For other people who stumbled with same issue, change your grammar config like this:

g[ü]ncellen?me {
	fmt.Println("MATCH FOUND")
	return
}

Then run re2go with --input-encoding utf8 flag:

re2go --input-encoding utf8 -u --flex-syntax -i input.re -o main.go

Right, for UTF-8 encoded source code, use --input-encoding utf8.

For UTF-8 encoded input, use --utf8 / re2c:encoding:utf8 = 1; (you used -u which is not UTF-8, but UTF-32, which means that your lexer is generated for UTF-32 encoded input). At some point re2c had only short options -u, -8 and so on, but now it has less confusing aliases --utf32, --utf8, etc., as well as configurations for these options.

Flex syntax support is somewhat rudimentary in re2c, e.g. in this case it should have worked with güncellen?me but the more recently added --input-encoding option did not play well with --flex-support (here in the source code re2c consumes one byte at a time, disregarding the possibility of multibyte characters). This is actually a bug, so I'm reopening this issue to fix it.

I'm glad that g[ü]ncellen?me worked out.
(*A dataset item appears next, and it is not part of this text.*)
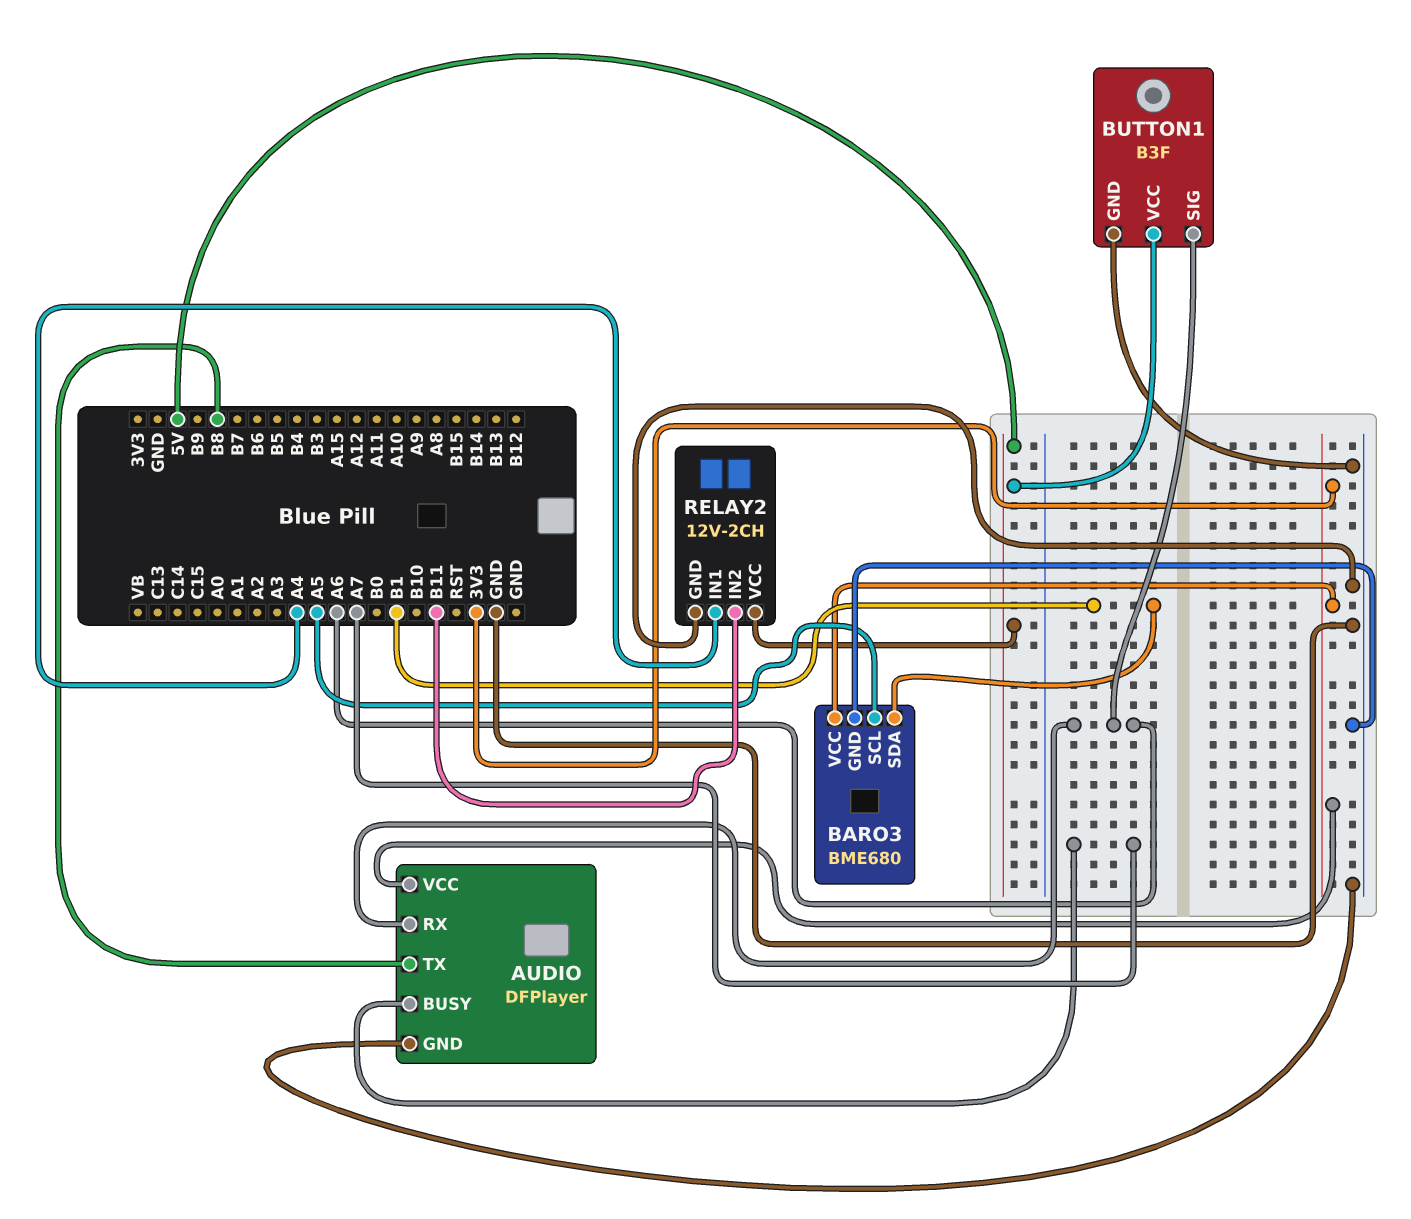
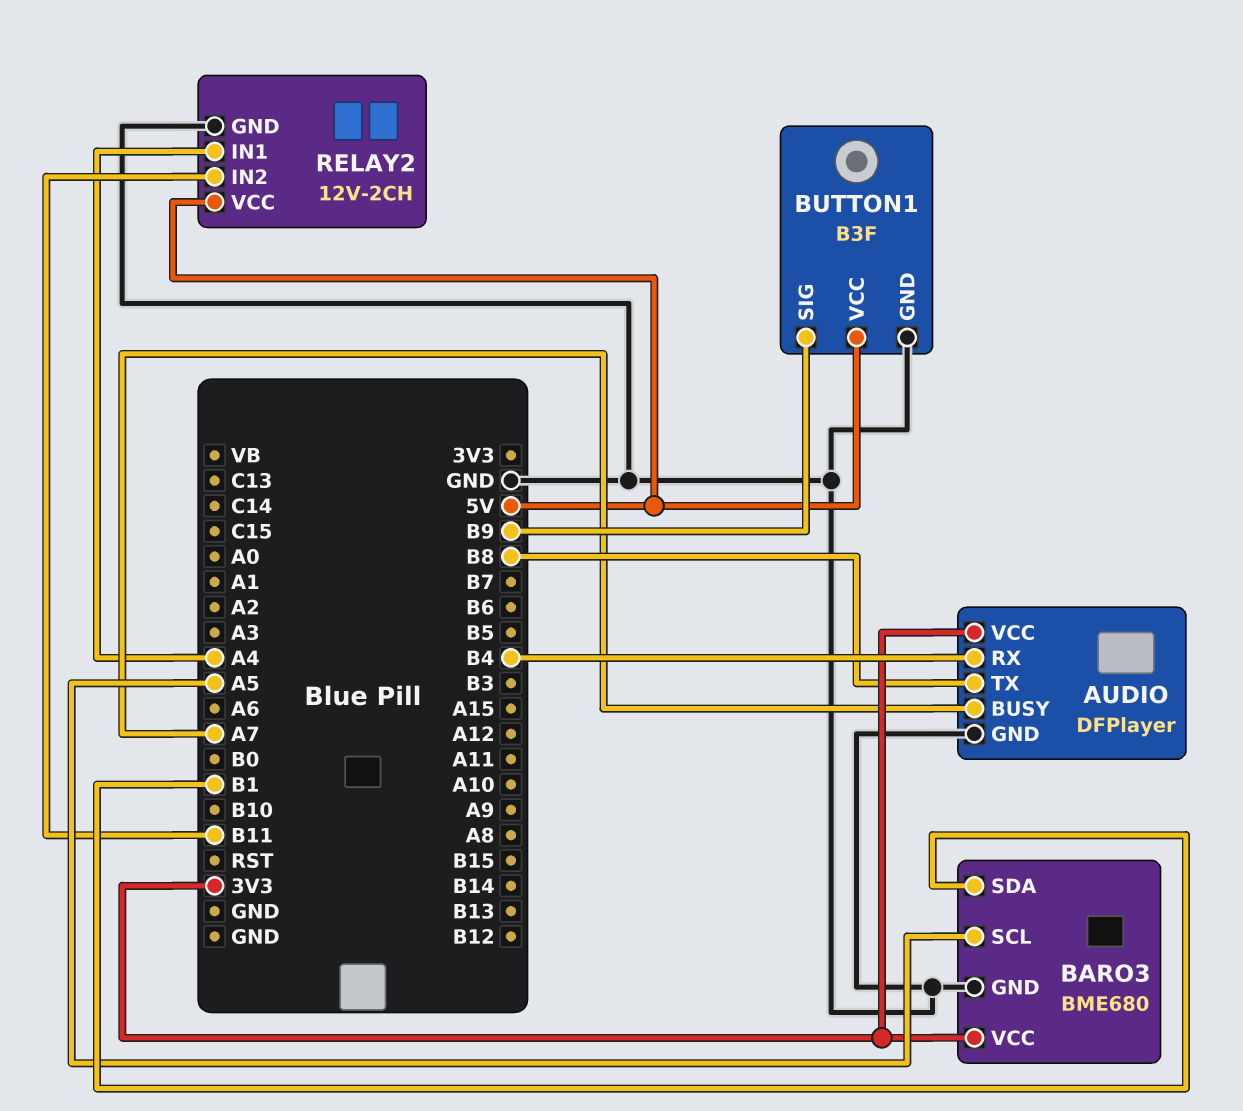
AUDIO pin RX: A6 -> B4
BUTTON1 pin SIG: A6 -> B9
Alternatively you can just use re2c-native syntax "güncelle" "n"? "me" which is fully supported, and avoid any further potential issues with flex-like syntax.

@RadhiFadlillah Also not that for cur < len(str) is not a correct way of handling the end of input, you can replace it with just for. It is the sentinel rule [\000] { return } that stops the lexer. More info here: http://re2c.org/manual/manual_go.html#handling-the-end-of-input.

Here's a fix: cbd52e0, it will be merged into master once it passes all the CI checks.

I'll close this bug, please reopen if you have any further issues.